The policy in question only affects certain states with a Section 1115 waiver. For reference, states use Section 1115 waivers to test changes to their Medicaid programs that generally cannot be made using other Medicaid authorities. All states use Section 1115 waivers in some capacity, and some are using these waivers to fund uncompensated or undercompensated care pools.

In the final reg, CMS is changing the definition of patients who are regarded as eligible for Medicaid included in the numerator of the above equation. The numerator will now only include a selection of patients who receive health insurance or premium assistance that meets certain additional requirements under a Section 1115 waiver. Specifically, for purposes of DSH payment calculations, only those patients who receive health insurance or buy health insurance with premium assistance provided under a Section 1115 demonstration where states receive matching funds for such programs will be included. Put another way, two factors will no longer be taken into account when calculating the numerator: patient days in which hospitals have received payment from an uncompensated/undercompensated care pool authorized by a Section 1115 demonstration and days of patients who received premium assistance under a Section 1115 demonstration.

This change effectively decreases overall DSH payments to specific hospitals, but the question is by how much? 
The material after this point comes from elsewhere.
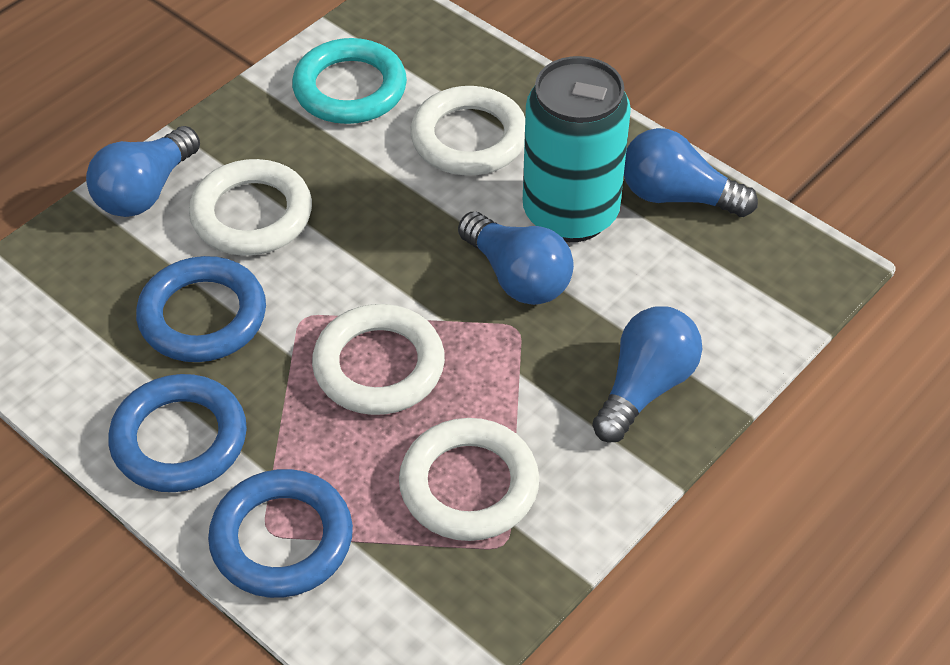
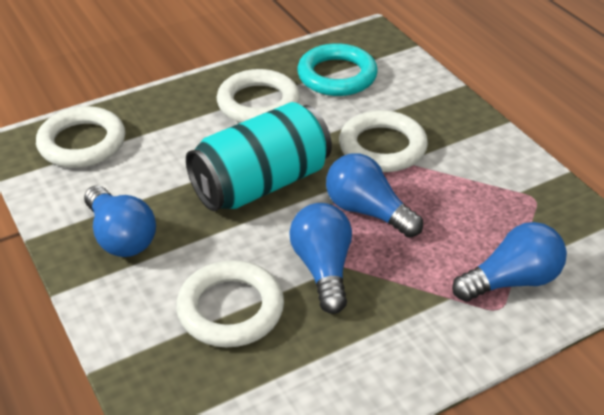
blue ring: 3 -> 0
The Medicaid and CHIP Payment and Access Commission (MACPAC) reports that in FY 2019, eight states—Arizona, California, Florida, Kansas, Massachusetts, New Mexico, Tennessee and Texas—used Section 1115 waivers to fund uncompensated care pools. Therefore, we assume these states will no longer be permitted to report patient days in the DSH calculation associated with payments from these states’ Section 1115 demonstration projects for uncompensated or undercompensated care pools. It is also important to note that some states, such as Massachusetts and Connecticut, have a premium assistance program in their Section 1115 waivers that support low-income enrollees who have commercial health insurance that is available through their employer. Thus, these patient days would not be permitted in the DSH payment calculation. Additionally, DPP is used to determine 340B eligibility. A hospital’s 340B eligibility is partially determined based on its DSH adjustment. DSH hospitals must have an adjustment percentage greater than 11.75% for the most recent cost reporting period. Since the reg is altering the Medicaid fraction in the DPP calculation, this can impact the overall DSH adjustments and disqualify a hospital from receiving 340B savings.
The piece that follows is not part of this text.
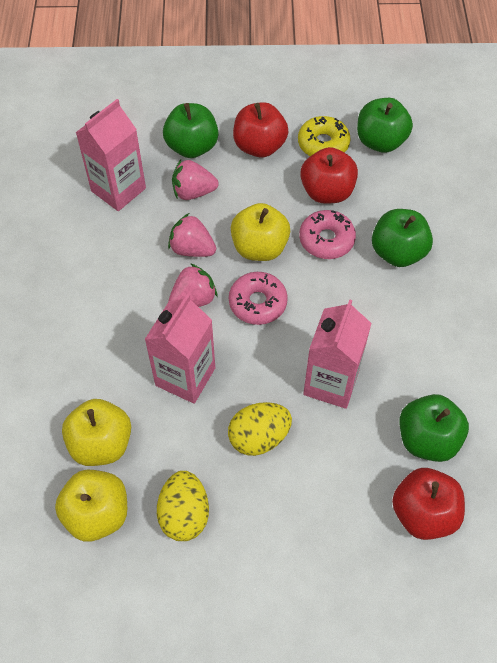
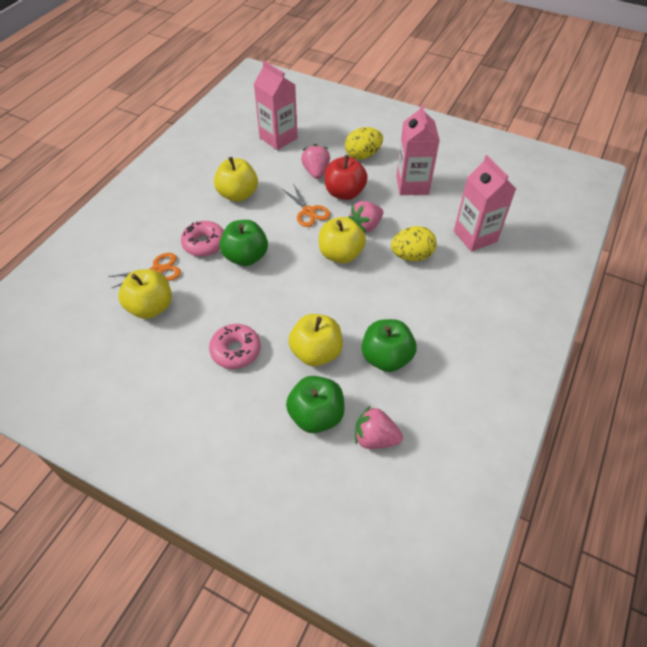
green apple: 4 -> 3
orange scissors: 0 -> 2
red apple: 3 -> 1
yellow apple: 3 -> 4
yellow donut: 1 -> 0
While MACPAC estimates that uncompensated care pool payments totaled $7.6 billion in FY 2019, the combined impact of this change has been difficult to quantify. In the final reg, CMS estimates that hospitals will receive $348 million less because of the policy change (CMS caveats this as being a rough projection). However, for unknown reasons, this estimate only includes the policy change’s impact on six states: Florida, Kansas, Massachusetts, New Mexico, Tennessee and Texas.
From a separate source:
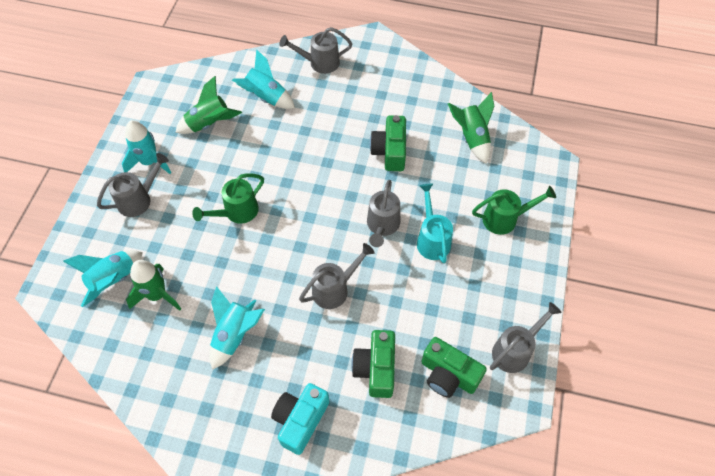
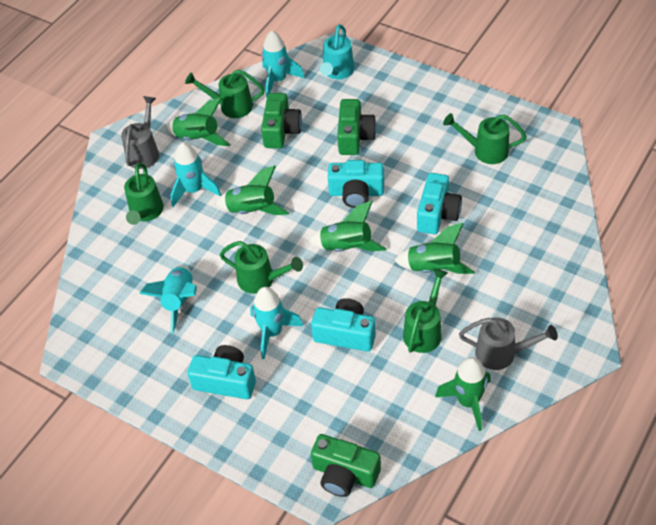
green rocket: 3 -> 5
green watering can: 2 -> 5
grey watering can: 5 -> 2
turquoise camera: 1 -> 4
To CMS, the $348 million estimate is just a drop in the bucket. CMS notes that it is “approximately 0.3 percent (less than half of one percent) of total IPPS payments.” Therefore, despite many provider groups opposing this reduction, CMS does not believe it will “cause harm to hospitals, especially to the point that would cause hospital closures.” However, as hospitals continue to recover from the COVID-19 pandemic and reduced revenues in 2022, they may be skeptical of CMS’s promise that this reduction won’t have a significant impact—especially if the estimate in the reg winds up being a significant underestimate. Further, physicians who work in these hospitals may also be nervous as payments that hospitals sometimes make to physician groups to subsidize the cost of caring for underserved populations could wither. It remains to be seen whether CMS or hospitals and physicians are right, but financial uncertainty, even amid a 3.1% payment increase, is definitely in the air!